Viviana Buzo (Editor) March 24, 2011 at 03:30 AM
Does anyone think phones are good learning tools, like the iPhone or androids? My 4-year-old niece uses my iPhone and know how to find the games she wants. Scary.
David Cotey March 24, 2011 at 01:49 PM
Hey moms, not to change the subject, but my wife and her friends are pretty fired up about this "study." Check it out and let me know what you think. http://shine.yahoo.com/channel/parenting/ready-study-says-moms-job-making-kids-fat-2448394
Melanie O'Brien March 24, 2011 at 02:40 PM
My Twitter friends & I were just discussing this subject. My 10yo keeps asking when can she get a phone. I keep telling her, "when you need one". Right now, she doesn't go anywhere without an adult so I see no need. However, when she does get a phone, vigilance will be necessary. My friends who have teens with phones say it is especially important to monitor text messages.
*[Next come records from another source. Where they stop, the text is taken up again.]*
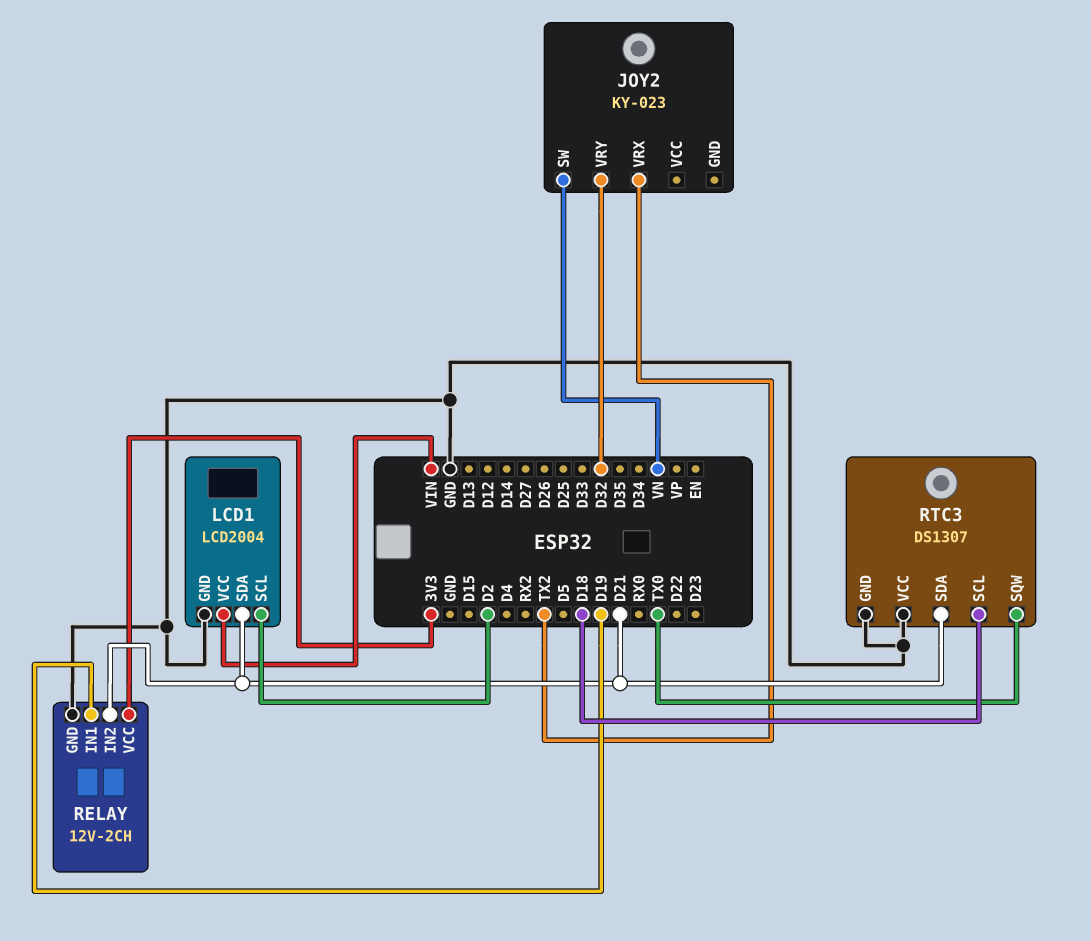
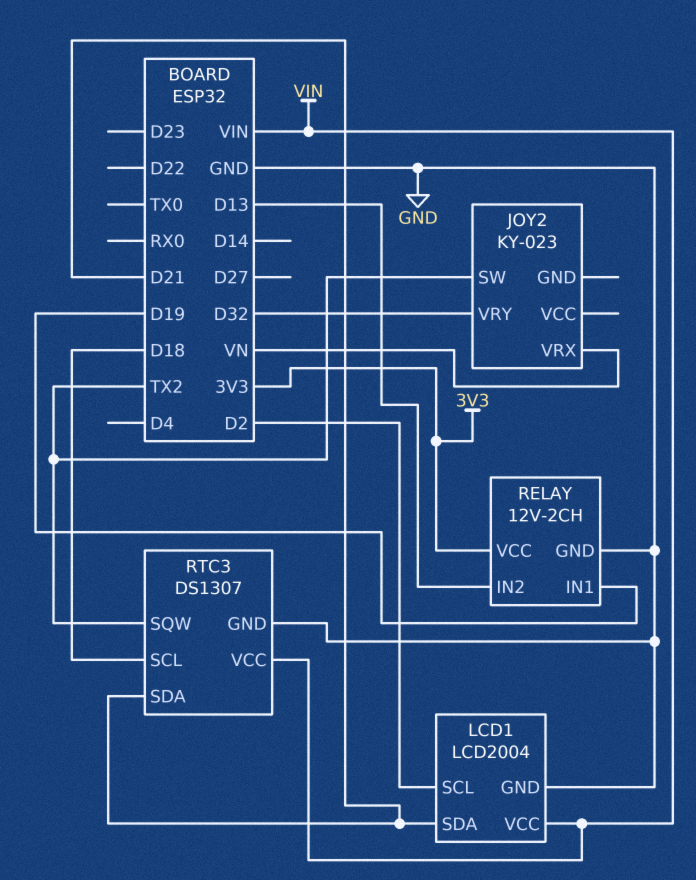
JOY2 pin SW: VN -> TX2
JOY2 pin VRX: TX2 -> VN
RELAY pin IN2: D21 -> D13
RTC3 pin SQW: TX0 -> TX2
RTC3 pin VCC: GND -> VIN

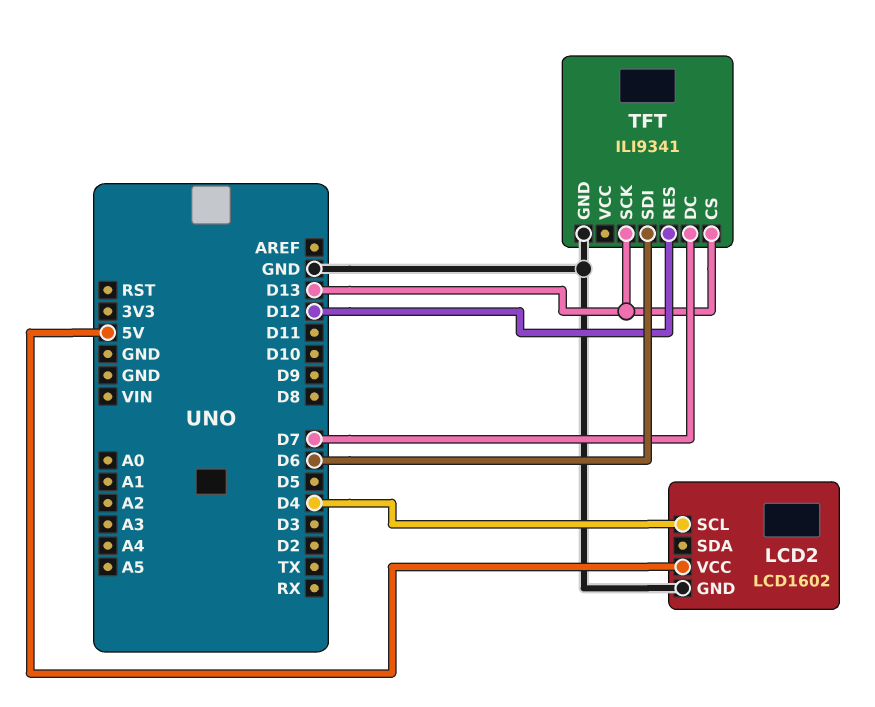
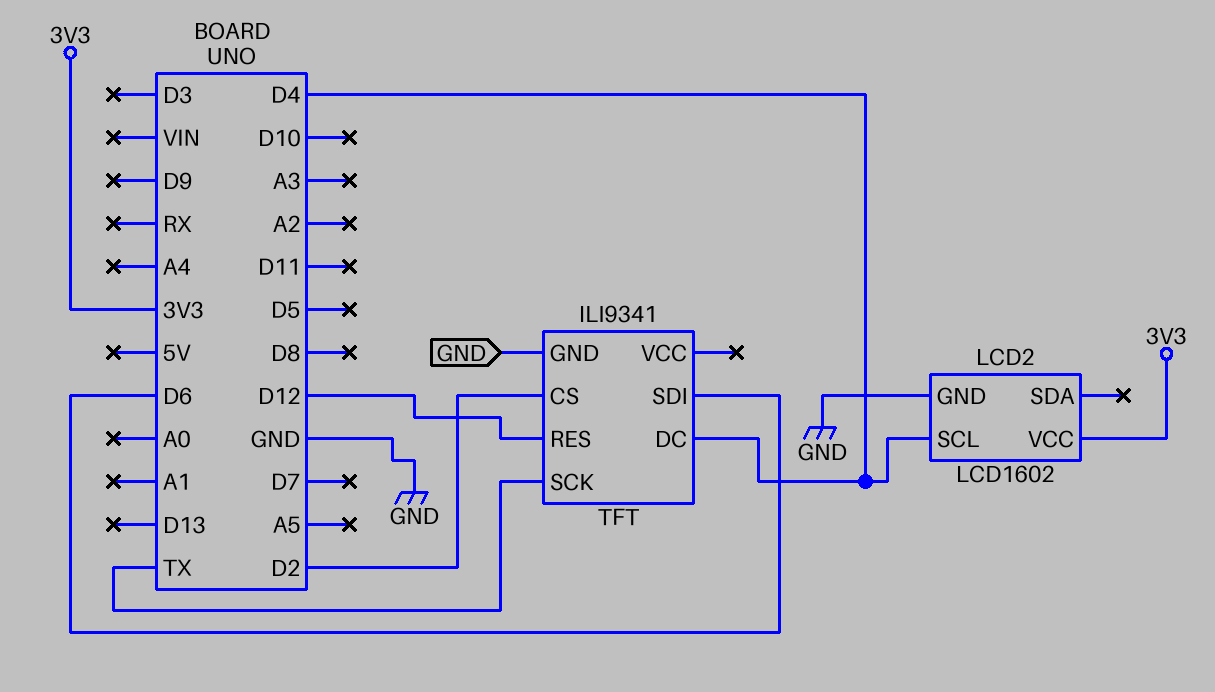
LCD2 pin VCC: 5V -> 3V3
TFT pin CS: D13 -> D2
TFT pin DC: D7 -> D4
TFT pin SCK: D13 -> TX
They say they block numbers from people who send inappropriate, or in their words, disgusting messages. Gosh, I'm so not ready to have a teenager!
Cheryl Sanders March 25, 2011 at 01:56 PM
I think having a cell phone should be based on the individual child's maturity level and if they need one. My two boys who are in middle school each have a cell phone. The younger one wanted one when he was in fifth grade, because his older brother had one. However, since he really didn't go anywhere at that age without an adult, we felt there was no need for him to have one. Now that they are a little older and like to hang out with their friends or participate in after-school activities/events, it's more important that they have phones so I can reach them or they can call me if they need to. At this point, they do not have access to the Internet on their phones, as I see no need for them to spend time browsing the web or playing games on their phones. I would rather they do that kind of thing at home on our computer where we can more closely monitor their activities online. I also feel it's important to periodically check their phones for inappropriate usage.
Lynn March 26, 2011 at 04:15 PM
Re: the question, when do you stop checking texts....I believe if your child is under 18 and/or mom and dad are paying the cell phone bill, as responsible parents you should still check text messages randomly. More often for the younger child so you can teach phone safety and etiquette. But as your child gets older, if there are changes in their behavior - school grades - or you just have a feeling something is not right, it is your duty to check the texts and emails to make sure your child is safe and not involved in any situation you need to be aware of.